Question

A car is participating in Himalayan car Rally. The temperature of the valley is \[-6{}^{0}C\]. What amount of ethylene glycol should be added to water in a car radiator to prevent its freezing? The radiator contains 6kg water. Due to a sudden thunderstorm, the temperature of the valley was further lowered to \[-8{}^{0}C\]. What amount of ice will separate out? ${{K}_{f}}$ for water is 1.86 K-kg/mol.

Answer 1

Hint: freezing point of a liquid is the temperature at which vapor pressure of liquid phase of substance becomes equal to the vapor pressure of solid phase of the substance. Addition of any non-volatile solute into a solvent decreases its freezing point because its addition decreases the vapor pressure, therefore now liquid solvent has to be taken to lower temperature to bring its vapor pressure equal to the vapor pressure of solid solvent.

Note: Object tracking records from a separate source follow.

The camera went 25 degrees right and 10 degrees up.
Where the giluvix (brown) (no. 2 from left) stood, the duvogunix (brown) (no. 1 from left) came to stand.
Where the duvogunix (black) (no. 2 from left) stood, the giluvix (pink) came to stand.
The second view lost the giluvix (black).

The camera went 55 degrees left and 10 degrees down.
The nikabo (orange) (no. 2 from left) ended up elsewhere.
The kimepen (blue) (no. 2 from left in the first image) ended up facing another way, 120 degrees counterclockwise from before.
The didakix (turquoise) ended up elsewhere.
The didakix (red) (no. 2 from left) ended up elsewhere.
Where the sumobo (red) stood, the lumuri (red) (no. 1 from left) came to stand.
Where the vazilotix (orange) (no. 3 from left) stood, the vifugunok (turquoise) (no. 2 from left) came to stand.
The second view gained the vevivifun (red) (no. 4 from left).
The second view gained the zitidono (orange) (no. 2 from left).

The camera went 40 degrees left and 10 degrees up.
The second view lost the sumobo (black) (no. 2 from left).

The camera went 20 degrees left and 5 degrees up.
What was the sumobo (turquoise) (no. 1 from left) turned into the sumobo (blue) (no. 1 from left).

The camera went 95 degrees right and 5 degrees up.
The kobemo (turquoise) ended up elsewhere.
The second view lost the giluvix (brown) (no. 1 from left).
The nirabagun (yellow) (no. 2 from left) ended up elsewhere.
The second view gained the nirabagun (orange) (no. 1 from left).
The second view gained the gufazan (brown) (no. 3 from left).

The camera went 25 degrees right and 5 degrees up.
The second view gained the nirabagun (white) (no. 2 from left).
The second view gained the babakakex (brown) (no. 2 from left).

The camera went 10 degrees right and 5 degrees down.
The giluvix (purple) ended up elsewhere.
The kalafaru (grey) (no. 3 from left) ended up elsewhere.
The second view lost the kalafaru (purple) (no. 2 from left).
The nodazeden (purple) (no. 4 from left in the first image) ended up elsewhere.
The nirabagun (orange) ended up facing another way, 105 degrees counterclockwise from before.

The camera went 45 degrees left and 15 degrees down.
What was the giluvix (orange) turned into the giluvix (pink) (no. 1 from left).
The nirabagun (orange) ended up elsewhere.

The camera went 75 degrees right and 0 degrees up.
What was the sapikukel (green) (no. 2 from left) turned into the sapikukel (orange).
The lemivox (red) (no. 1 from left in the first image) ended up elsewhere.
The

Complete step by step solution:
To calculate the depression in freezing point we will use the formula shown below:
$\Delta {{T}_{f}}={{K}_{f}}\times \dfrac{{{w}_{A}}\times 1000}{{{M}_{A}}\times {{w}_{B}}}$
$\Delta {{T}_{f}}$= depression in freezing point
${{K}_{f}}$= Molal depression constant
${{w}_{A}}$=Weight of the non-volatile solute dissolved in gram
${{M}_{A}}$=Gram molecular weight of non-volatile solute
${{w}_{B}}$=Weight of the solvent in Kg
Since freezing point of water is ${{0}^{0}}C$ therefore depression in freezing point will be ${{6}^{0}}C$ as freezing point after depression is $-{{6}^{0}}C$
$6=1.86\times \dfrac{{{w}_{A}}\times 1000}{62\times 6}$
$6=1.86\times \dfrac{{{w}_{A}}\times 1000}{372}$
$6\times 372=1860\times {{w}_{A}}$
$2232=1860\times {{w}_{A}}$
$\dfrac{2232}{1860}={{w}_{A}}$
${{w}_{A}}=\dfrac{2232}{1860}$
$\therefore {{w}_{A}}=1.2g$
Therefore any quantity of ethylene glycol more than 1.2 g should be added in the car radiator to stop the water from freezing.
If the temperature of the valley is \[-8{}^{0}C\] then let’s calculate the amount of water that will dissolve 1.2 g ethylene glycol
Since freezing point of water is ${{0}^{0}}C$ therefore depression in freezing point will be ${{8}^{0}}C$ as freezing point after depression is $-{{8}^{0}}C$
$\Delta {{T}_{f}}={{K}_{f}}\times \dfrac{{{w}_{A}}\times 1000}{{{M}_{A}}\times {{w}_{B}}}$
$8=1.86\times \dfrac{1.2\times 1000}{62\times {{w}_{B}}}$
$8=1.86\times \dfrac{1200}{62\times {{w}_{B}}}$
$8\times 62\times {{w}_{B}}=2232$
$496\times {{w}_{B}}=2232$
$\therefore {{w}_{B}}=\dfrac{2232}{496}$
${{w}_{A}}=4.5kg$
Therefore 4.5 kg of water will be good enough to dissolve 1.2 g ethylene glycol at the temperature of \[-8{}^{0}C\] and rest of the water will separate out as ice.
Amount of water separated out as ice= 6-4.5
Amount of water separated out as ice= 1.5Kg

Additional information:
Vapor pressure is defined as the pressure exerted by a vapor on the surface of the liquid that is in equilibrium with it.

Note: A solution is always a homogeneous mixture, therefore when we dissolve a non-volatile solute into a solvent; some of the solute particles displace the solvent particle from the surface. As we know that there is always a dynamic equilibrium at the surface of a liquid where condensation and evaporation keeps happening continuously. So now there are less particles of solvent available on the surface to take part in equilibrium, therefore vapor pressure will decrease.